The Alembic Workbench README

For Version 2.5 (beta), July 25, 1997. Copyright (c) 1996, 1997, The MITRE Corporation. See COPYRIGHT.tcl for details on license agreement.

This file accompanies a distribution of the Alembic Workbench corpus development toolset. This software is copyrighted with a general public license agreement (see the end of this file or the separate file AWB-COPYRIGHT, also in this directory).

[NOTE: In this file, and in the file INSTALL, $AWB_REL_DIR refers to the directory in which this file is found when it comes out of the tar file, and $AWB refers to the directory directly above this directory (i.e., $AWB_REL_DIR/../). Usually, the $AWB_REL_DIR directory has a name of the form awb--. ]

This version of the Alembic Workbench, 2.4 for Solaris 5.4, has only been tested on systems with the following configurations:

  • Sun SparcStation running Solaris 2.4, Solaris 2.5
  • Sun Ultra running Solaris 2.5.1
  • Sun SparcStation running SUN OS 4.1.3 (not all functionality is available on this OS)
  • This distribution comes with a pre-compiled version of SPAM, an SGML normalizer. For more information on this software, visit URL http://www.jclark.com/sp/index.htm and notice its accompanying copyright information in SPAM-COPYRIGHT.

    This distribution comes with a pre-compiled version of Tcl/Tk. To install a general purpose version of Tcl/Tk for your site, visit URL http://www.smli.com/research/tcl/ or look in the directory $AWB_REL_DIR/TclTk of this distribution of Alembic Workbench to see if a gzipped tar file of Tcl and Tk has been included. Notice its accompanying copyright information in TCL-TK-COPYRIGHT.

    To install, follow the installation instructions contained in the file $AWB_REL_DIR/install/INSTALL (listed below).

    To see a list of features for this version and previous versions, see the file $AWB_REL_DIR/NEW-FEATURES.TXT.

    A relatively complete manual with example screen dumps can be viewed by pointing your web browser at the file $AWB_REL_DIR/manual/index.html

    If you have any questions or comments, please contact:

        +-------------------------------------------------------------------+
        | Dr.
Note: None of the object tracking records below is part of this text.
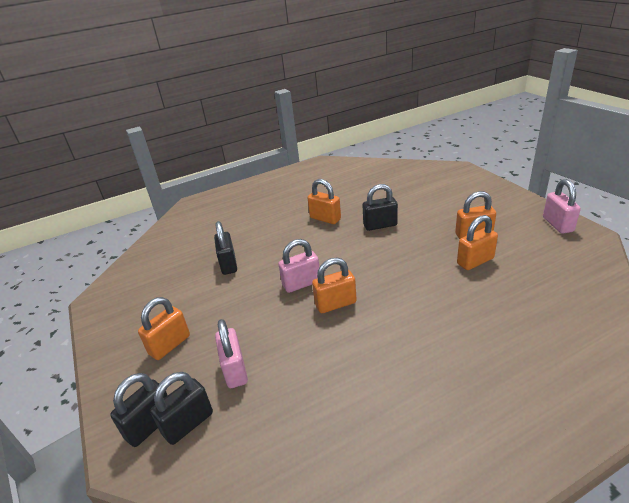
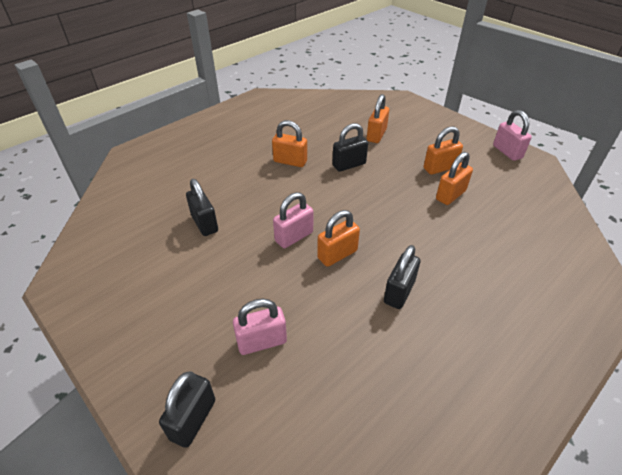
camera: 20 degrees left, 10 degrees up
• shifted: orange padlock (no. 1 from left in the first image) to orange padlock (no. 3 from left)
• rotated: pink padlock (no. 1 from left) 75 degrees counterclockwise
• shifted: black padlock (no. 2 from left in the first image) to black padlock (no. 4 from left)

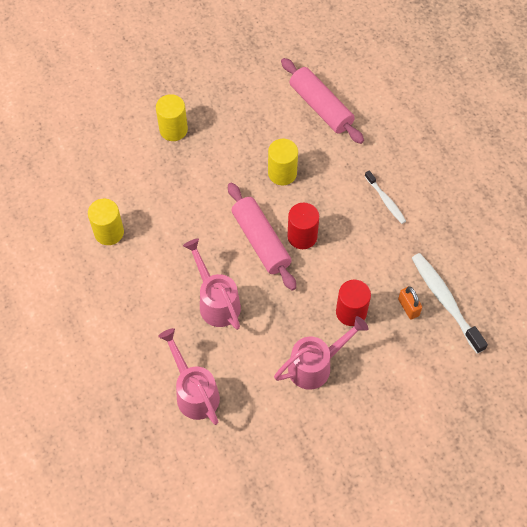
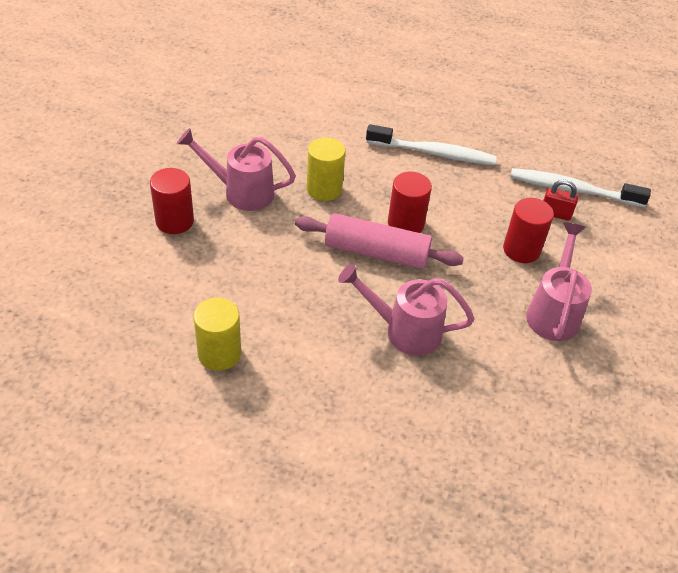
camera: 50 degrees left, 15 degrees down
• gone: pink rolling pin (no. 2 from left)
• repainted: yellow cylinder (no. 2 from left) to red cylinder (no. 1 from left)
• scaled: white toothbrush (no. 1 from left) x1.74
• repainted: orange padlock to red padlock
• shifted: pink watering can (no. 1 from left)

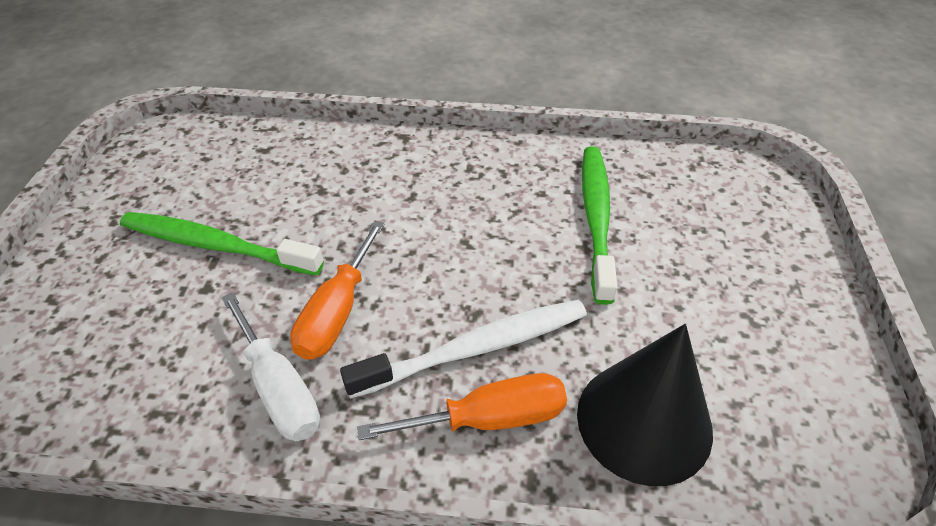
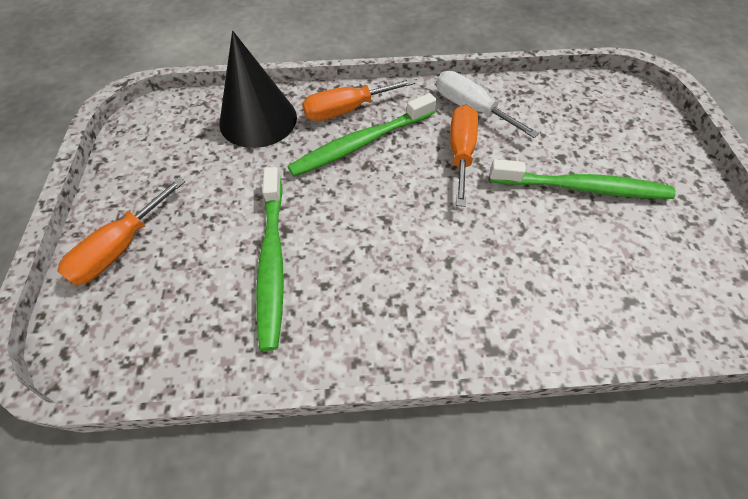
camera: 170 degrees right, 10 degrees up
• repainted: white toothbrush to green toothbrush (no. 2 from left)
• new: orange screwdriver (no. 1 from left)

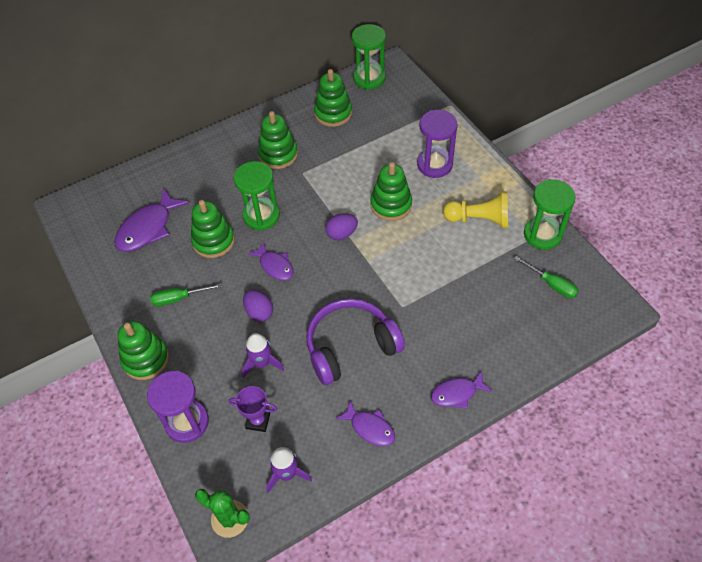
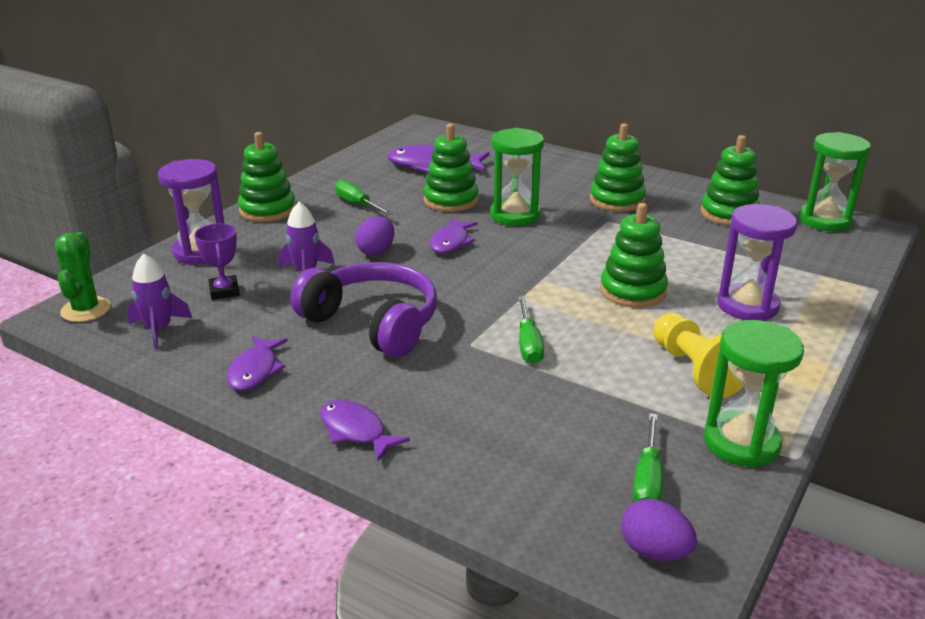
camera: 60 degrees right, 25 degrees down
• shifted: purple egg (no. 2 from left)
• new: green screwdriver (no. 2 from left)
David S. Day       WWW: http://www.mitre.org/                 |
        | MS K329                MII: http://www-crcf.mitre.org/~day/       |
        | The MITRE Corporation  Intelligent Information Access Sec. (G4H)  |
        | 202 Burlington Road    Artificial Intelligence Center, AISC       |
        | Bedford MA  01730 USA  Center for Integrated Intelligence Systems |
        | Phone: (617) 271-2854  Fax: (617) 271-2352  Email: day@mitre.org  |
        +-------------------------------------------------------------------+
        |    Complete contact list:                                         |
        |    David Day         (day@mitre.org)      (617) 271-2854          |
        |    John Aberdeen     (aberdeen@mitre.org) (617) 271-2840          |
        |    Patty Robinson    (par@mitre.org)      (617) 271-8414          |
        |    Lynette Hirschman (lhirschm@mitre.org) (617) 271-7789          |
        +-------------------------------------------------------------------+
    

    COPYRIGHT Information

    -------------------------------------------------------------------

    Except as permitted below ALL RIGHTS RESERVED

    SOFTWARE LICENSE

    The MITRE Corporation (MITRE) provides this software to you without charge to use for your internal purposes only. Any copy you make for such purposes is authorized provided you reproduce MITRE's copyright designation and this License in any such copy. You may not give or sell this software to any other party without the prior written permission of the MITRE Corporation

    This software is the copyright work of MITRE. No ownership or other proprietary interest in this software is granted you other than what is granted in this license.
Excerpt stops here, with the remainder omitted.